Except for the pain they cause the person who feels rejected, these crushes are mostly harmless. But when the subtext is predatory, they can be dangerous, resulting in rape, kidnapping, or honor killing. And this almost always occurs between heterosexual men and the women they want. I have yet to hear of any gay man keeping a straight man chained in a house for years as his sex slave. (Some straight men abuse other men, gay and straight, in prison. Many have horny bromances. That does not make them gay. And pedophiles are pedophiles; whether the children they're attracted to are of the opposite sex or the same sex is secondary.)

I had crushes on straight guys, particularly as an adolescent. A few times my raging hormones and alcohol led to minor passes, but more often drunk curiosity (or closeted homosexuality) led to passes in the other direction. (There's hardly a gay man alive who can't tell you of the guy he screwed for years who is now married and has three kids -- and probably thinks every night of those forbidden encounters.)

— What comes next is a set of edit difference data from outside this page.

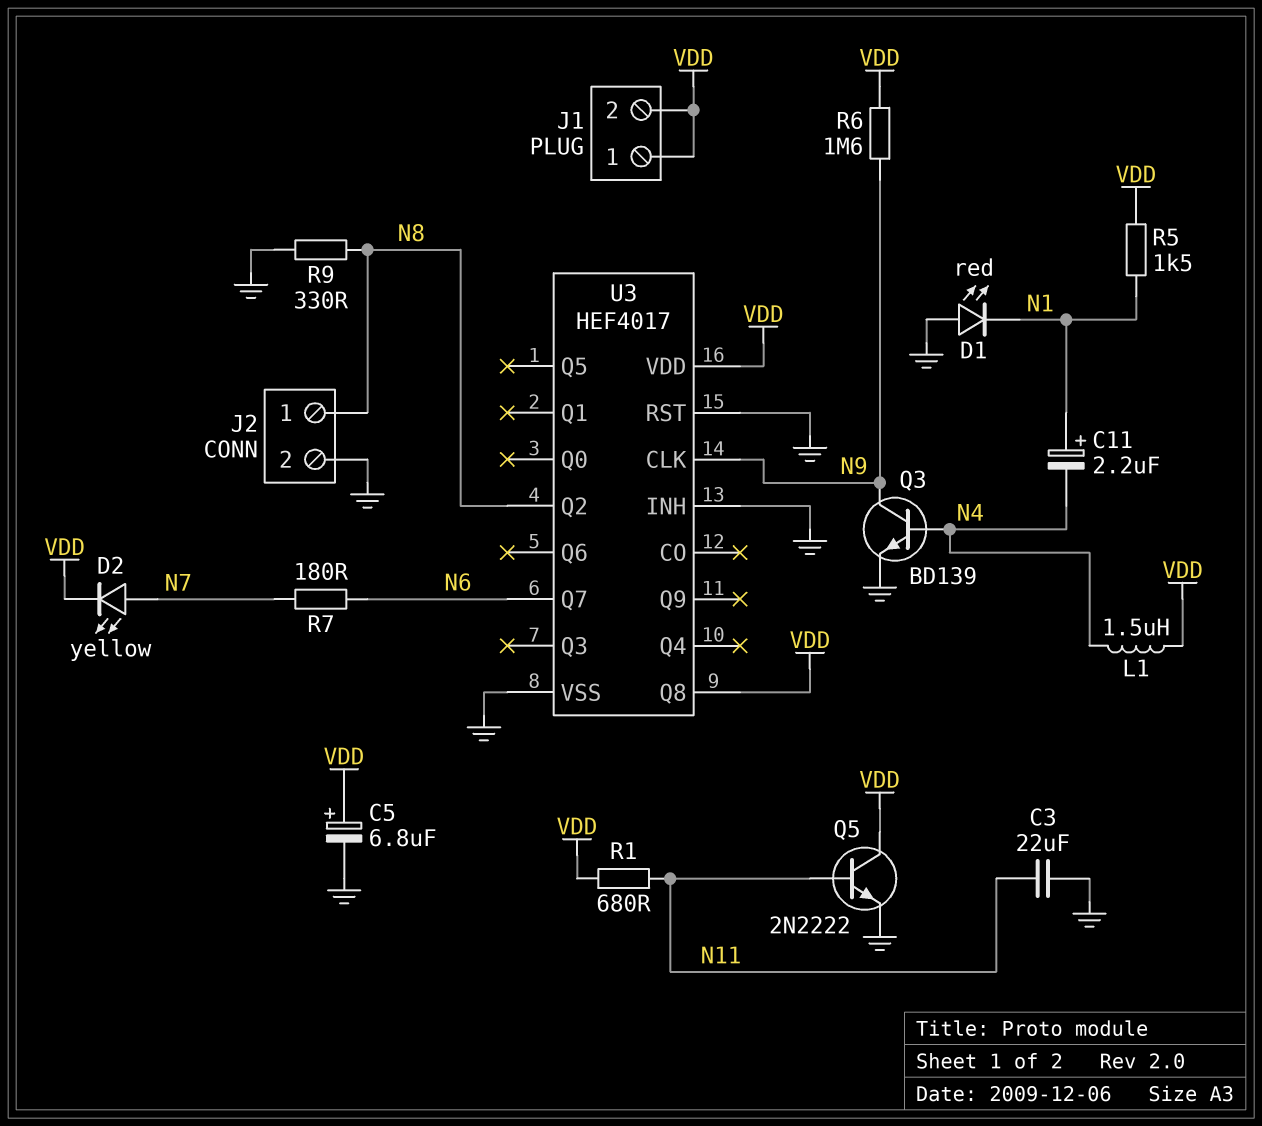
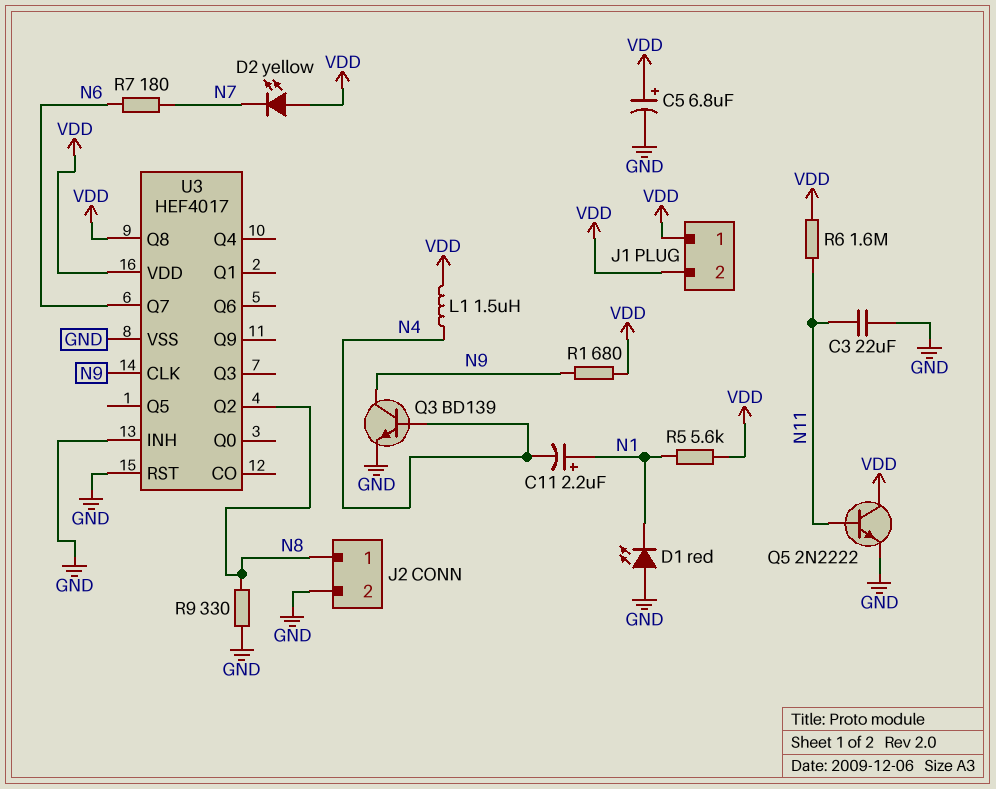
D2: LED yellow (A N7, K VDD) -> LED yellow (A VDD, K N7)
R1: 680 (N11, VDD) -> 680 (N9, VDD)
R5: 1.5k (N1, VDD) -> 5.6k (N1, VDD)
R6: 1.6M (N9, VDD) -> 1.6M (N11, VDD)

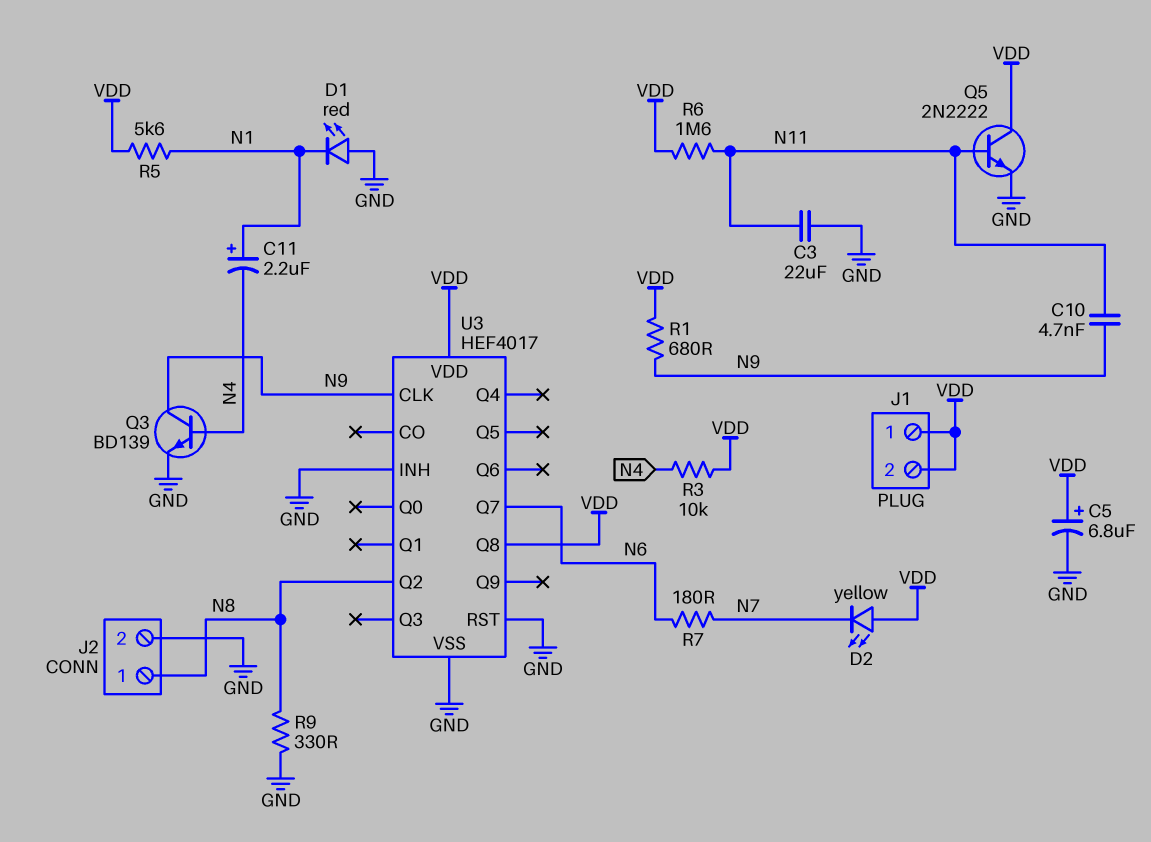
C10: none -> 4.7nF (N9, N11)
L1: 1.5uH (N4, VDD) -> none
R3: none -> 10k (N4, VDD)

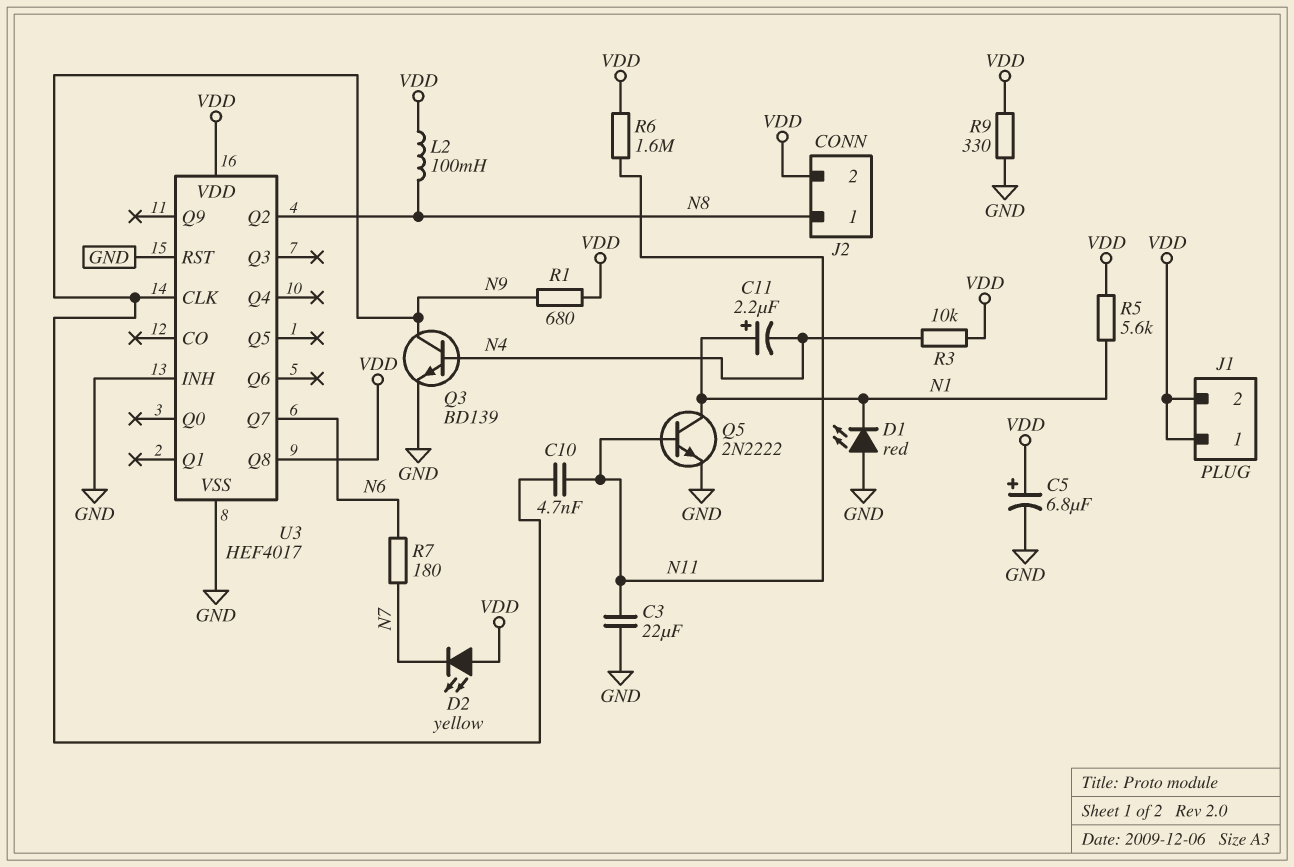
J2 pin 2: GND -> VDD
L2: none -> 100mH (N8, VDD)
Q5: NPN 2N2222 (B N11, C VDD, E GND) -> NPN 2N2222 (B N11, C N1, E GND)
R9: 330 (GND, N8) -> 330 (GND, VDD)

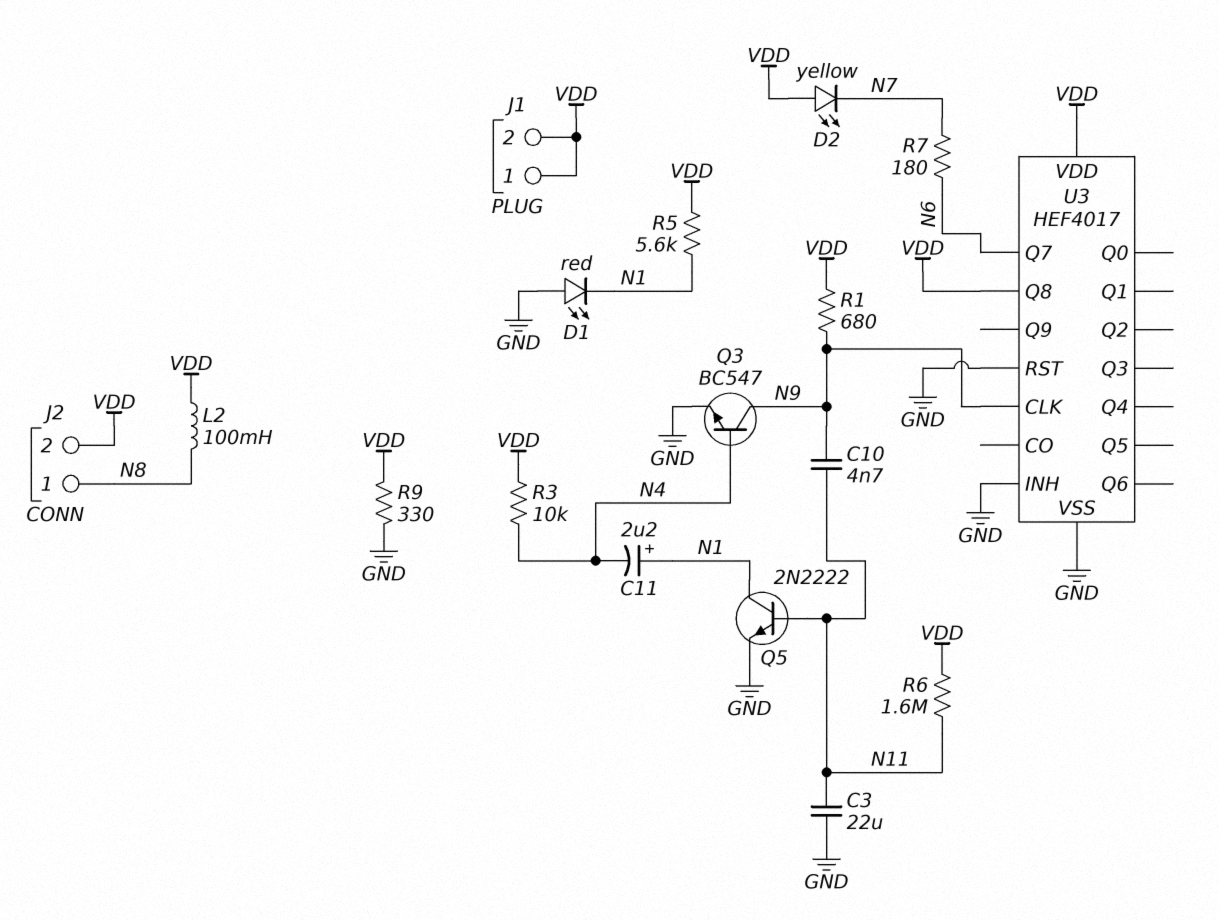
C5: 6.8uF (plus VDD, minus GND) -> none
Q3: NPN BD139 (B N4, C N9, E GND) -> NPN BC547 (B N4, C N9, E GND)
U3 pin Q2: N8 -> none

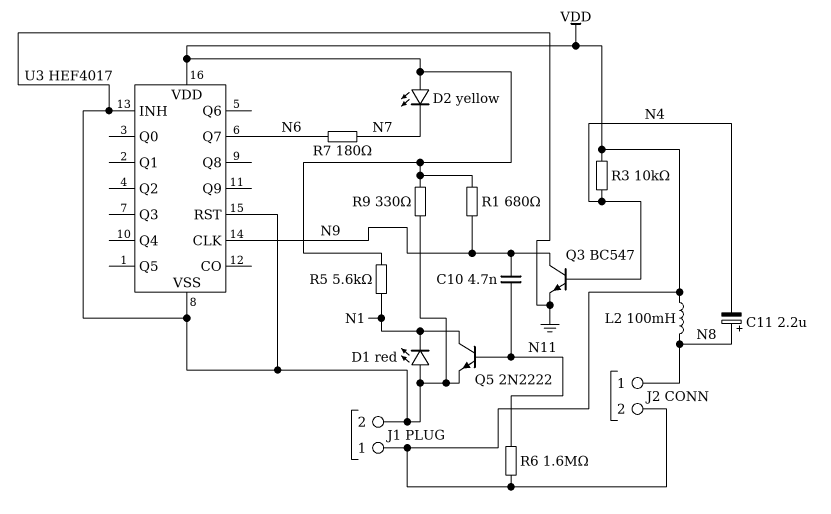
C3: 22uF (GND, N11) -> none
C11: 2.2uF (plus N1, minus N4) -> 2.2uF (plus N8, minus N4)
J1 pin 2: VDD -> GND
U3 pin Q8: VDD -> none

Steve Grand is a gay country music (wannabe) star who has made a big stir with his independently made music video for his song "All-American Boy." Coincidentally, it has been reported that the hunky actor playing the closeted country music star hopeful on Nashville is going to be a regular character. In both the music video and the TV show, these handsome men direct their attention toward straight men who may have sent some mixed signals, depending on how much the desirer wanted to see them. But the objects of their affections are straight. Our heroes are eventually both rejected, albeit not too harshly.

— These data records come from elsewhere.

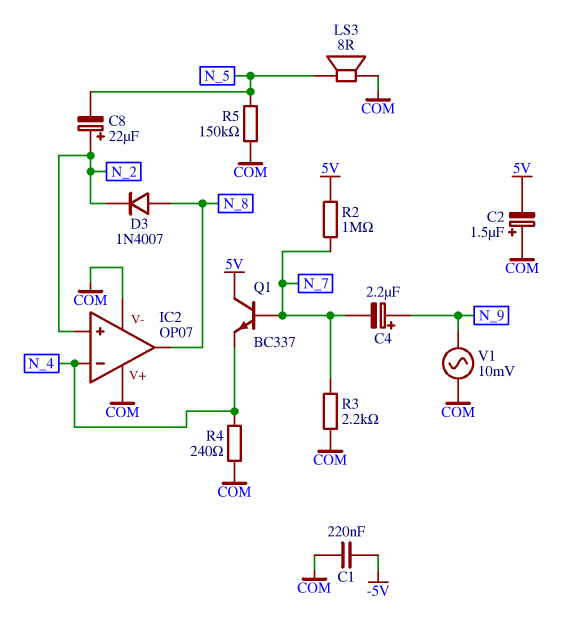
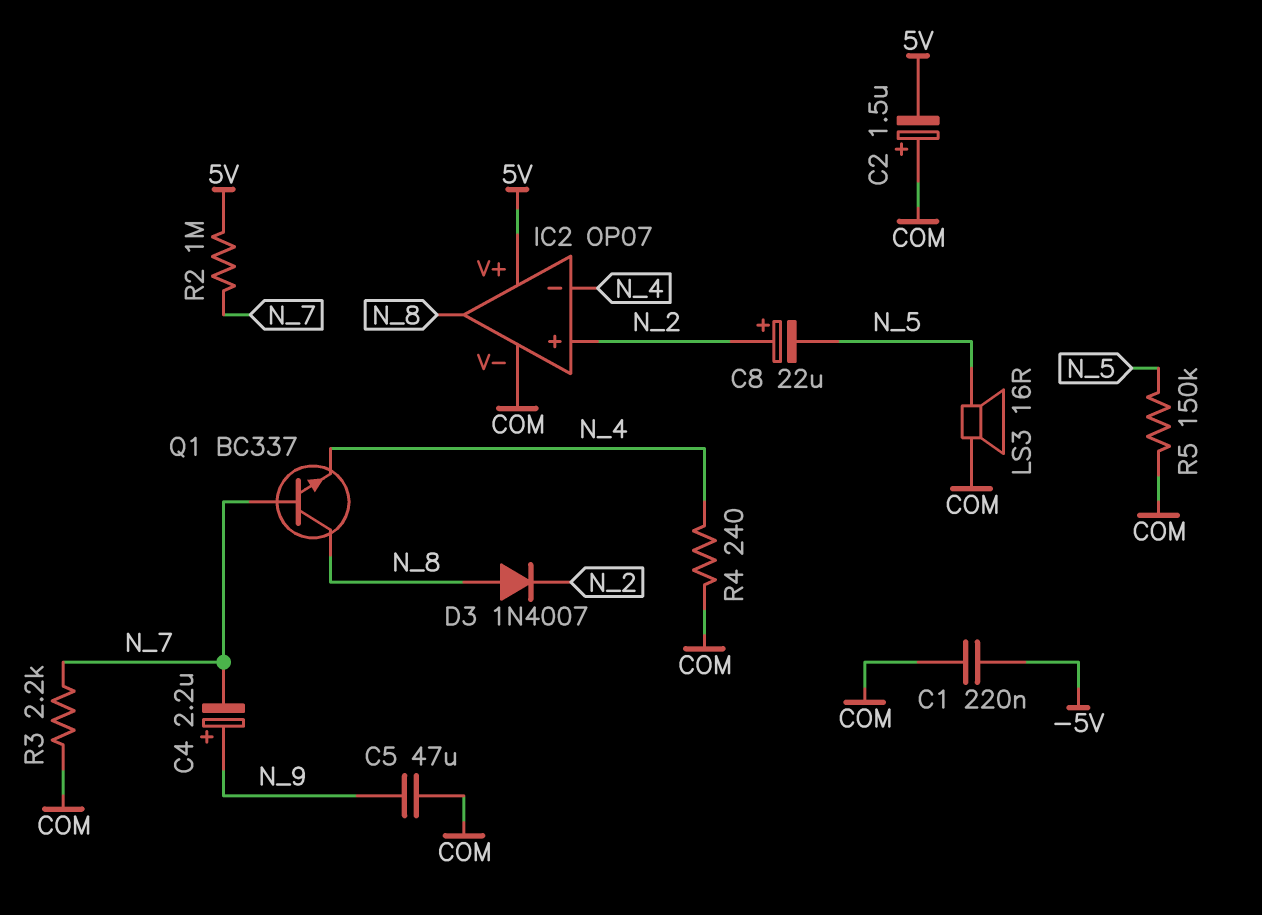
C5: none -> 47uF (COM, N_9)
IC2 pin V+: COM -> 5V
LS3: speaker 8R (COM, N_5) -> speaker 16R (COM, N_5)
Q1: NPN BC337 (B N_7, C 5V, E N_4) -> NPN BC337 (B N_7, C N_8, E N_4)
V1: AC 10mV (COM, N_9) -> none

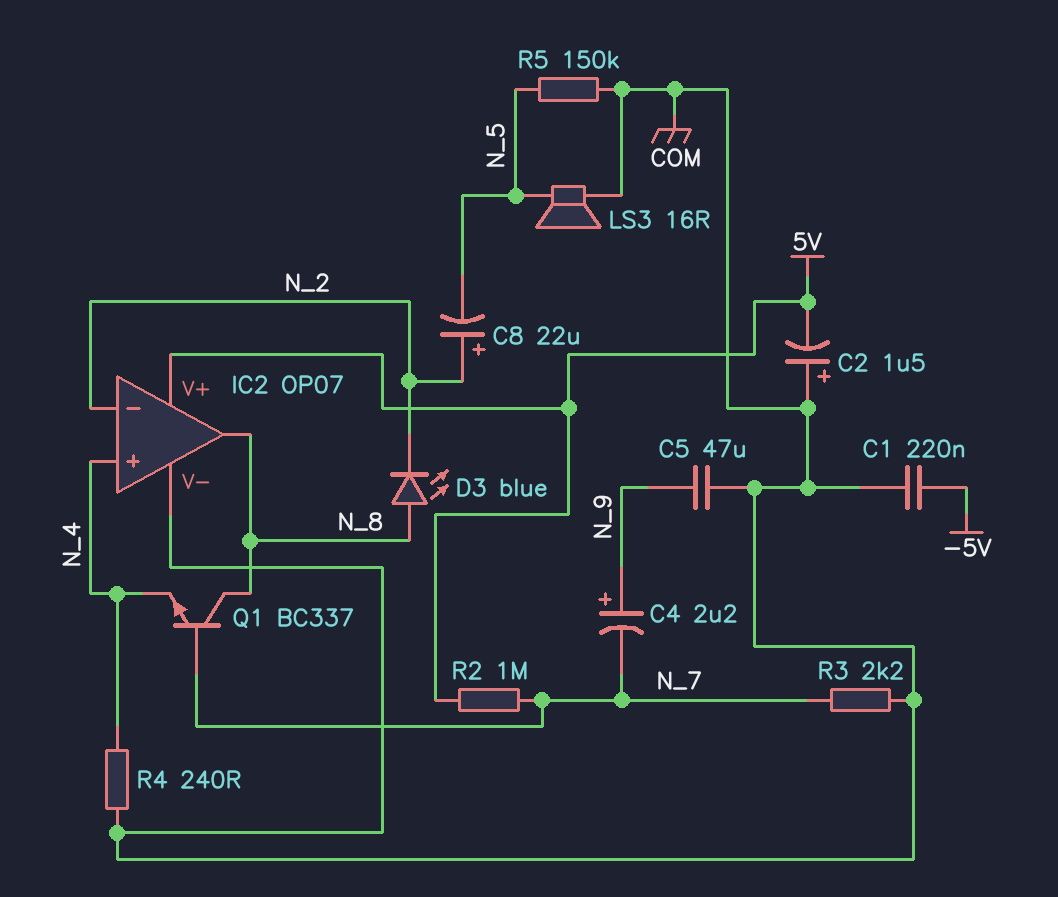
D3: diode 1N4007 (A N_8, K N_2) -> LED blue (A N_8, K N_2)
IC2 pin in+: N_2 -> N_4
IC2 pin in-: N_4 -> N_2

This does happen. I even know well a gay icon who falls in love exclusively with unobtainable straight men; it causes him immense heartache. But let's be really clear about one thing: In situations where there is overwhelming pressure to not reveal one's homosexuality, one is much more likely to seek outlet with the willing. In the presence of literally countless YouTube videos and movies in which boy gets girl, loses girl, gets girl again and everything in between, we could use a little more popular depictions of a situation that happens all over our heterodominant culture: Against the odds, boy finds boy. In the military, on Wall Street, around a country campfire in Mississippi, it has always happened. That story should not be restricted to the briefly vertical minute at the beginning of gay porn. Nor does it have to be idealized as some sort of prejudice-free episode in the vein of Will and Grace (replete with the hypermasculine but unrealistic Vince D'Angelo) or Sex and the City (with its mincing court-jester best friends). But what it really needn't do is encourage the misperception that gays, like most people, don't factor something very crucial in their look for love: the desire for reciprocity.

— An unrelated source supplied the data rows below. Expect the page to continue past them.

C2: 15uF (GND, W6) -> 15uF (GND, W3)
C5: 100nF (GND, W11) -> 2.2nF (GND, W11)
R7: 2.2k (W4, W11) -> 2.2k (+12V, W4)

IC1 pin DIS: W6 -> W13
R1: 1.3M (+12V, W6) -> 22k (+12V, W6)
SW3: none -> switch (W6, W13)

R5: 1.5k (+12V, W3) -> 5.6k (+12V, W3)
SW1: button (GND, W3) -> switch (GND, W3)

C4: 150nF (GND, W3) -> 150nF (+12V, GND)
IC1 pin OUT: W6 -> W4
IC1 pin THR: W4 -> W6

Steve Grand is a beautiful man with a great body, as is Chris Carmack on Nashville. They don't have to plant unwanted kisses on best friends; they could have their pick of hordes of willing men. The writers don't need to abandon the overall theme of the closet impacting these relationships; the "down low" is still a fact of life all over America. But when the ratio of same-sex to opposite-sex depictions of mutual attraction is still way out of whack, it would be nice to show very desirable guys desiring guys that desire them back.

On that count, gays are just like everybody else. We tend to choose the gettable over the ungettable, because it's far more satisfying to have and hold than to yearn for what is permanently out of reach. We're not asking for tellers of gay stories to cast Modern Family's Mitch and Cam lusting for each other, any more than Mike and Molly would be featured skinny-dipping in a straight video. MTV set the rules everybody plays by: It's about the conflation of music and sex up on that screen.

But enough of these sad-sack hunks wanting the one guy who'd rather be with the girl. Let the hot gay guy get the hot gay guy. If he's not ready to tell the world, so be it, but at least let his periscope point in the right direction.